Some searching revealed that these laptops have a recovery mode ("Hurray"). The procedure to follow here is to remove the battery, unplug the power brick, insert an USB stick with a replacement BIOS image, press and hold a magic key combination, plug in the power brick, press the power button and only release the magic keys after 6 seconds or so. Important additional information here is what key combination, and what to name the replacement BIOS image. Searching the Internet revealed that the most likely  key-combo for a Lenovo ideapad laptop would be Fn+R. The name of the BIOS image was a bit more tricky. 

When loading the BIOS image in PhoenixTool before, a dialog box popped up stating something about recovery. At the time I did not know nor care, so I just clicked it away. As it turned out, this was crucial information for recovering from a bad flash: it was the name of the recovery BIOS image file! Now please remember that this laptop was the only computer capable of running windows in my house, so I had no way to run PhoenixTool.

Fortunately I am often a bit stupid, but I do have my moments. Before flashing the BIOS, I had copied all files related to this adventure to another system. And one of these was a log-file generated by the PhoenixTool. Somewhere in there it stated "Recovery Filenames are: QIWY3.bi?". Yoohooo!

So I got an official Lenovo BIOS update file for this laptop, I managed to extract a rom-file from the .exe, put it on a FAT-formatted USB stick as qiwy3.bin, plugged the stick in the laptop, and followed the recovery procedure. And oh joy, the light on the USB stick flashed, there was a pause, and then a series of long flashes, consistent with reading a large file from the stick. After that there was a few seconds pause, and the laptop rebooted..... And it was still stuck. I gave it one more try and got the same results. Time to think things through.

By now, I knew I could start the recovery, that the USB stick was recognised, and that the BIOS image file was read (most likely). So the observed behaviour was consistent with an invalid BIOS image. After reading, it would be checksummed or otherwise verified (the few seconds pause), it would be rejected, and the flashing code would reboot the laptop.

So another BIOS image was needed. But the one I tried was from the manufacturer's website, and I had no way to get something else. Except for the original BIOS image that I started with, that is. So I tried that one, and... success! I had a working laptop again. And, for future experiments, I had a proven method to recover from a bad flash. So all in all this counted as a victory of sorts.

The next step was to figure out what went wrong with patching my BIOS. More searching on the Internet was sometimes confusing (for example: "Never start from a BIOS dump" according to one expert, "Start from a BIOS dump" according to another). But it turned out that my approach of editing mod files was somehow wrong. The proven way to make the modifications was to have PhoenixTool split the BIOS image into ROM-files, modify these, and let it reassemble the BIOS again from the ROM files. 

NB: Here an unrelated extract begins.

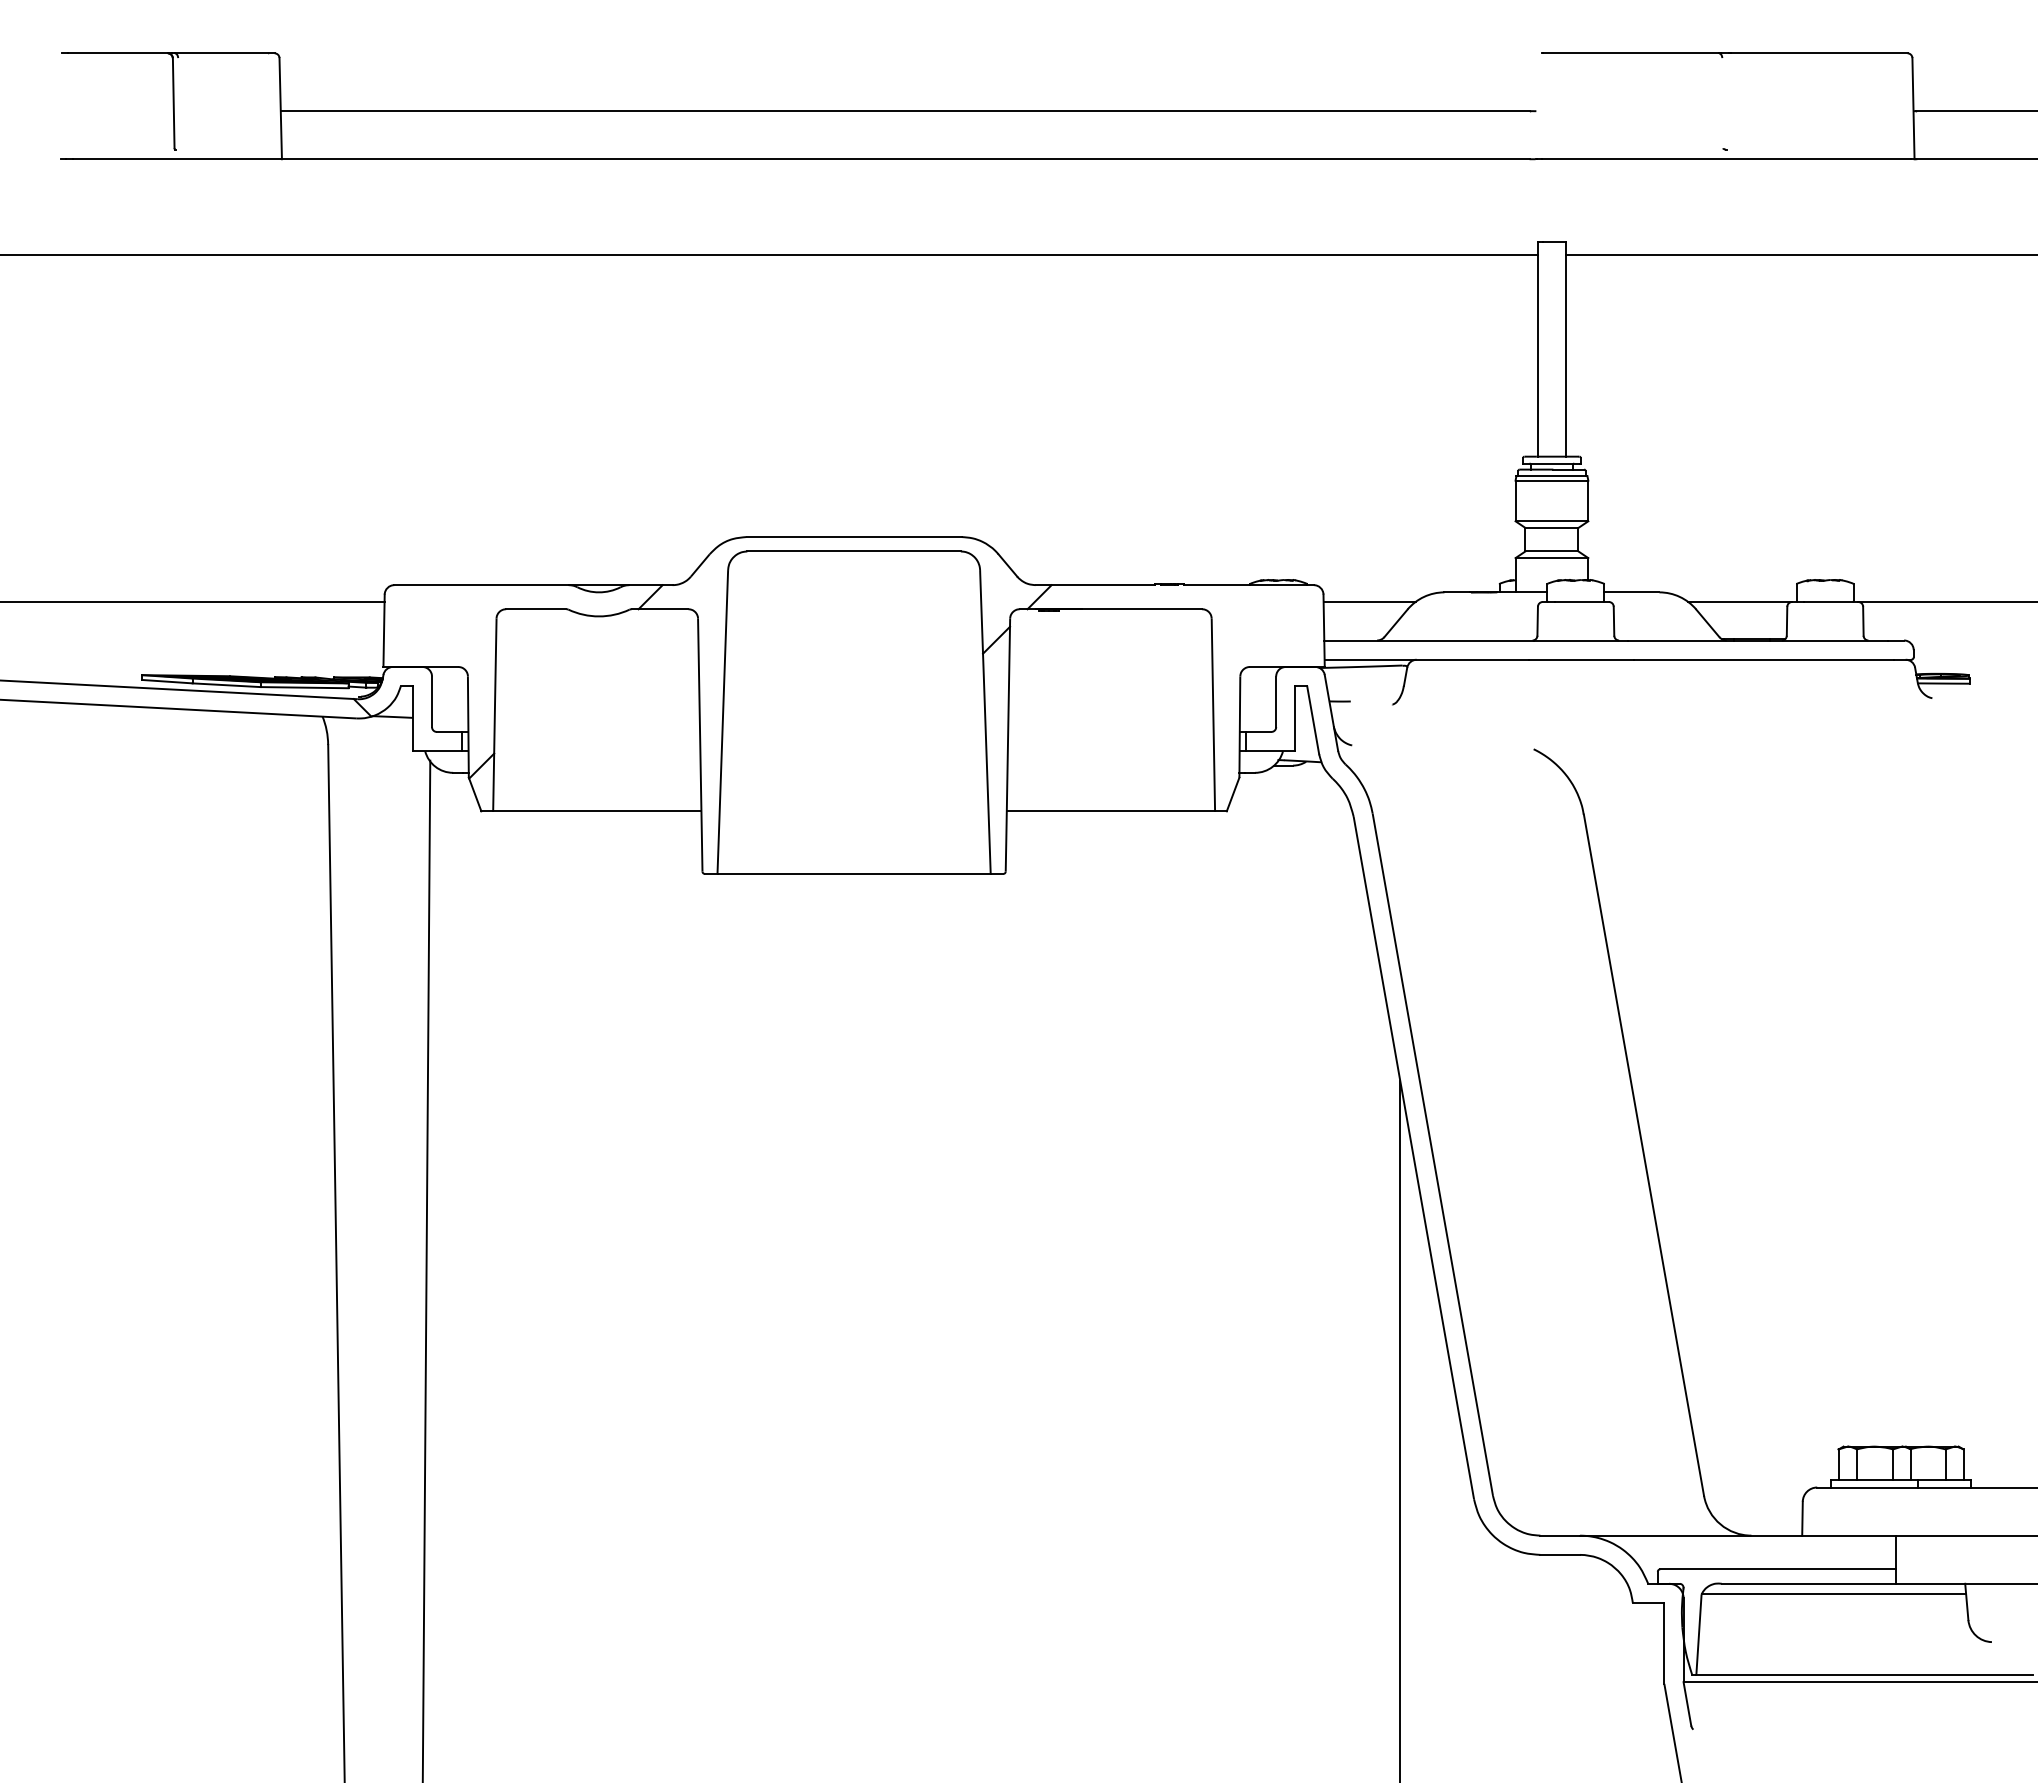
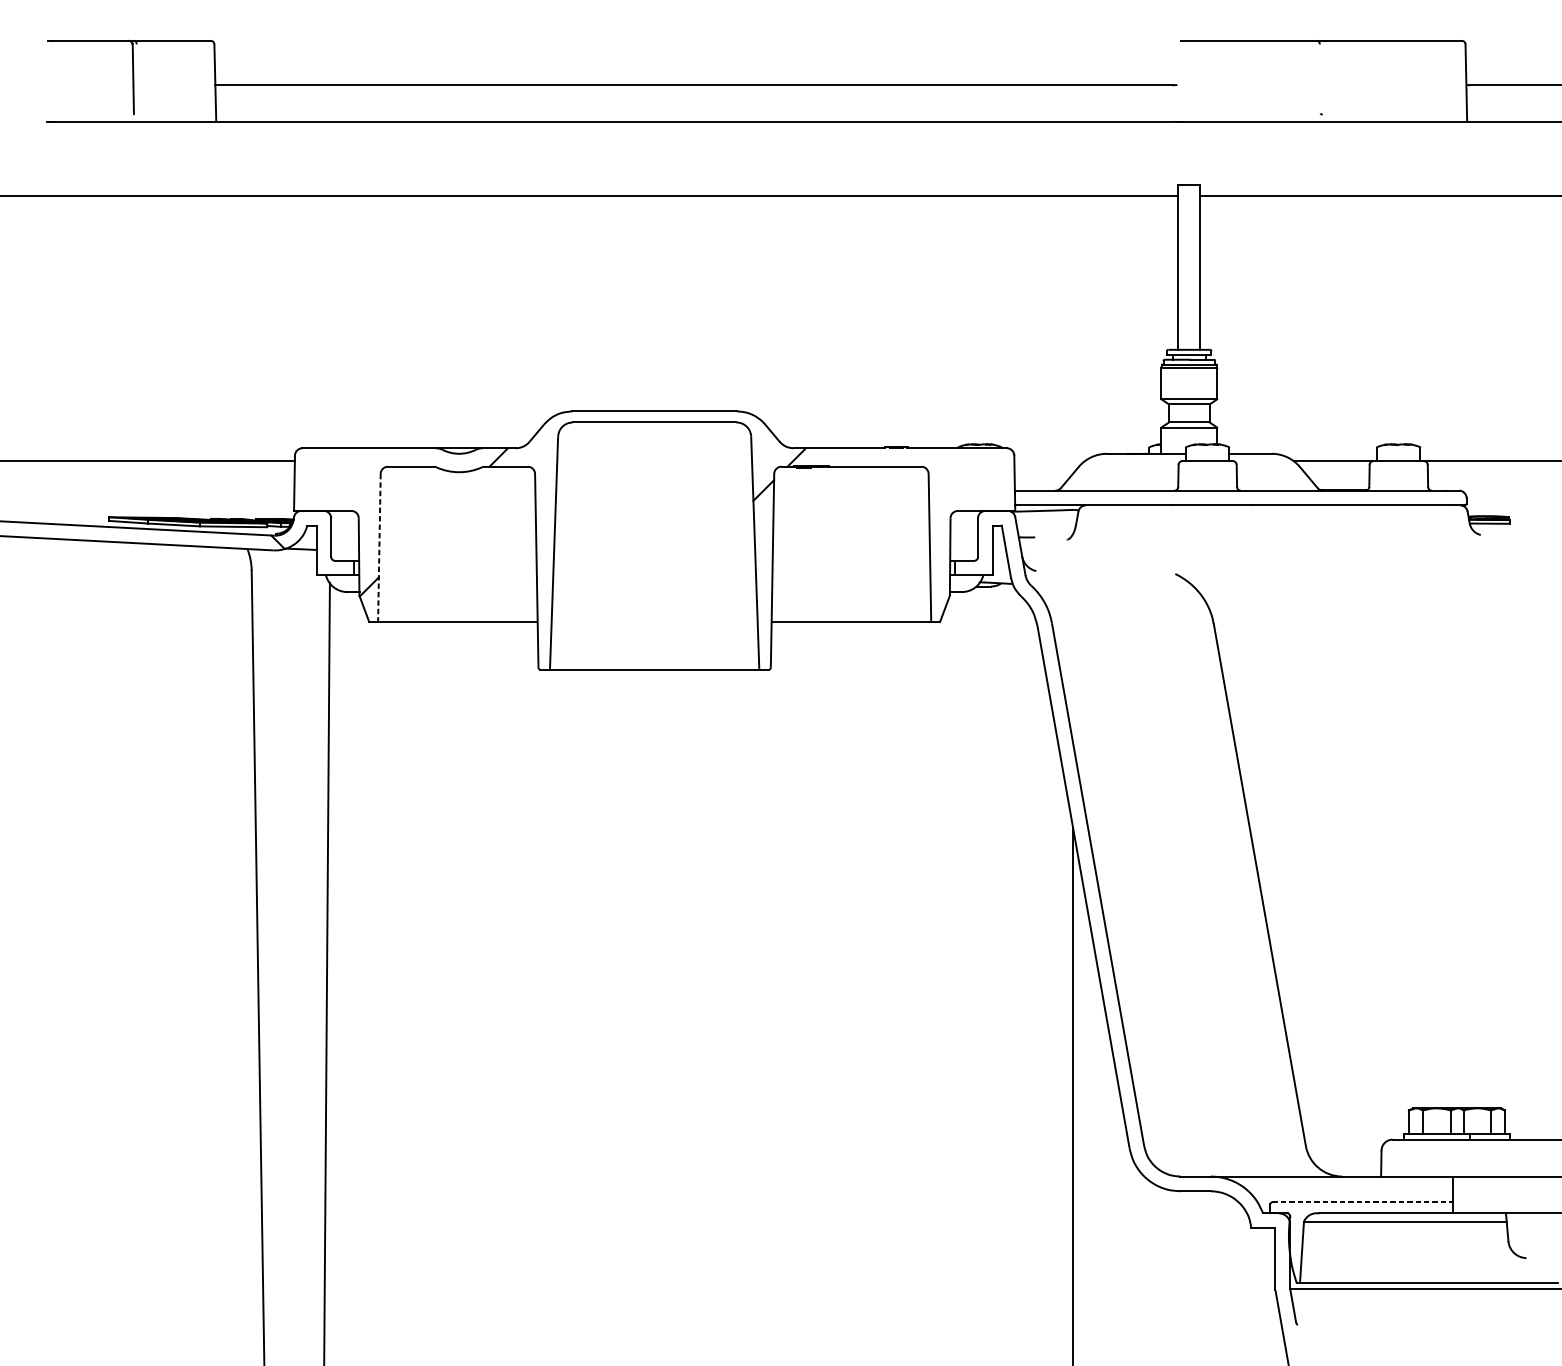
line: (1369, 602) -> (1049, 461), removed
line: (494, 714) -> (379, 547), solid -> dashed
line: (1778, 1569) -> (1362, 1202), solid -> dashed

Once I figured this out, everything went smooth. I found the ROM file to patch, made the change, let PhoenixTool reassemble the BIOS, flashed it, and everything worked as it should. The new WiFi card reaches 300 MBps at 5GHz, and even gets better speeds than the original card in the 2.4GHz band. And I got this nice experience to share with you on this blog.

So in the end, I consider this a success...

Success!!!
(I am thinking about adding Tux as a boot logo, but for now I decided to keep things as they are.)